Cable car over Tbilisi
The city was smallish, mostly walkable, although the tube was easy to use.  However clearly August was not the best time to visit as those museum and theatres that sounded so promising were mostly shut for holidays or being refurbished.  The puppet show at the famous Rustaveli theatre was also a no go, so instead time was spent just wandering.  There was a certain buzz about the city, it had a youthful vibe, with expensive new bars and restaurants spring up in the tourist trap part of town.  These were full of locals not tourists. 

Are they?
Other highlights of this city included the obligatory large statue as found in all ex soviet states, this time 'mother Georgia'.  This 20 metre high aluminium women is easily reached by cable car, and from her feet are good views of the city beneath.  A different monument of sorts is the huge Tsminda Sameba Cathedral that was only consecrated in 2004.  Well worth a look, in a period that see Christianity on the decline in the UK, it's interesting to see the popularity of this post soviet religious revival taking place in Georgia. 

Tsminda Sameba Cathedral
With activities on the verge of exhaustion in Tbilisi itself, a trip to Gori was decided upon.  This town small and relatively poor by Georgian standards, has one claim to fame, and that was Stalin was born here.  You can visit his house, and the train he used to travel whilst ruler of the largest country on earth.  It's interesting.  There is also a very sizeable museum, dedicated to Stalin's rise to power and some of the key members of the communist party.  There were few visitors but our guide was very informative and explained the museum was a museum in itself, explaining the power of the USSR and its propaganda steam roller, whilst ignoring some of the less 'favourable' parts of history.  Am not sure how true this was, but certainly the museum looks exactly how you would have imagined it during Soviet occupation, even if Stalin himself died before it was opened.  Just how long it remains open for remains to be seen.

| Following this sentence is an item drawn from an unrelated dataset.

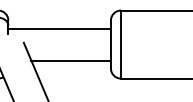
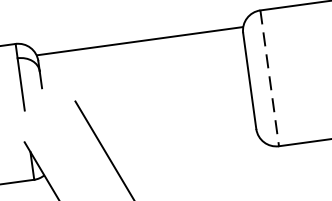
line: (59, 28) -> (139, 41), moved
line: (120, 45) -> (269, 80), solid -> dashed
line: (70, 60) -> (173, 123), removed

Stalin - Travelling in style
Also in this town are the remains of a fortress.  This is nothing special in itself, but at the foot of the hill on which its built are some strangely eerie looking metal warriors each with bits missing.  These were built as a memorial to those lost in the 2008 war over South Ossetia, when Russia bombed Gori.

Restless warriors
After all this history it was time for a break.  Sitting in the abandoned square with only the surrounding architecture evidence of its former glory, we decided that this place was weird.  That's not to say we didn't like it, just it felt a bit sad, its glory days over, and that's 'glory' in the strange sense of the word.  We decided it was time to head back to Tbilisi and have another go on the cable car.